Description

Geophysical monitoring plays a crucial role in effective reservoir management for many fields, often leading to enhanced hydrocarbon recovery and operational efficiency. Valuable insights into dynamic reservoir and overburden processes can be obtained through time-lapse (4D) seismic, gravimetry and electromagnetic surveys, which detect physical changes in the inter-well region resulting from engineering activities. 

This information can help multidisciplinary teams map the distribution of injected fluids, design in-fill wells and build more predictive simulation models. Monitoring of carbonates is typically far more challenging than other reservoirs such as clastics however, with the stiffer rock frames believed to exhibit lower sensitivity to changes in fluid saturation, pressure and temperature. Onshore and offshore, advances in acquisition and processing over the past 10 years have driven down non-repeatability noise, and resulted in some successful case-studies, proving that surveillance of hard-rock carbonates is possible.
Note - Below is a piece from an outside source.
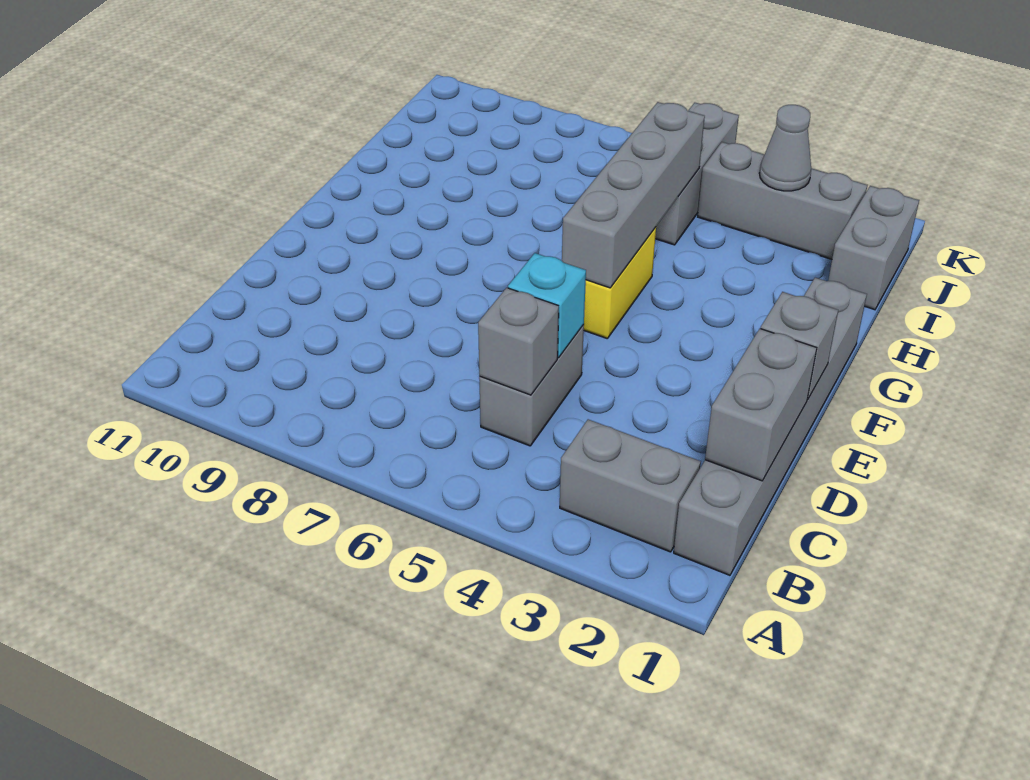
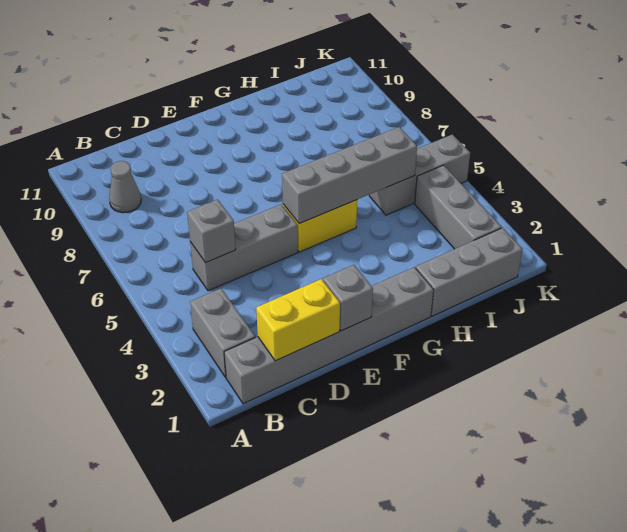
grey brick C1:D1 level 2 -> yellow brick C1:D1 level 2
grey brick C5:D5 level 1 -> grey brick C5:E5 level 1
cyan brick D5 level 2 -> none
grey brick I1:J1 level 1 -> grey brick H1:J1 level 1
grey cone J3 level 2 -> grey cone B9 level 1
In the case of land reservoirs however, variability in the near-surface over time significantly degrades repeatability, and still makes monitoring of such fields challenging. 

The objective of this workshop is to discuss the current status of geophysical monitoring for hard rock carbonate reservoirs and the advances required to make the technology viable for widespread use. This will require a better understanding of carbonate rock physics, innovations in data acquisition and processing, integration of different datasets along with the development of software platforms to better facilitate multidisciplinary communication. With more than half of the world’s remaining oil and gas located in carbonate fields, this represents a major opportunity to significantly impact future energy supply.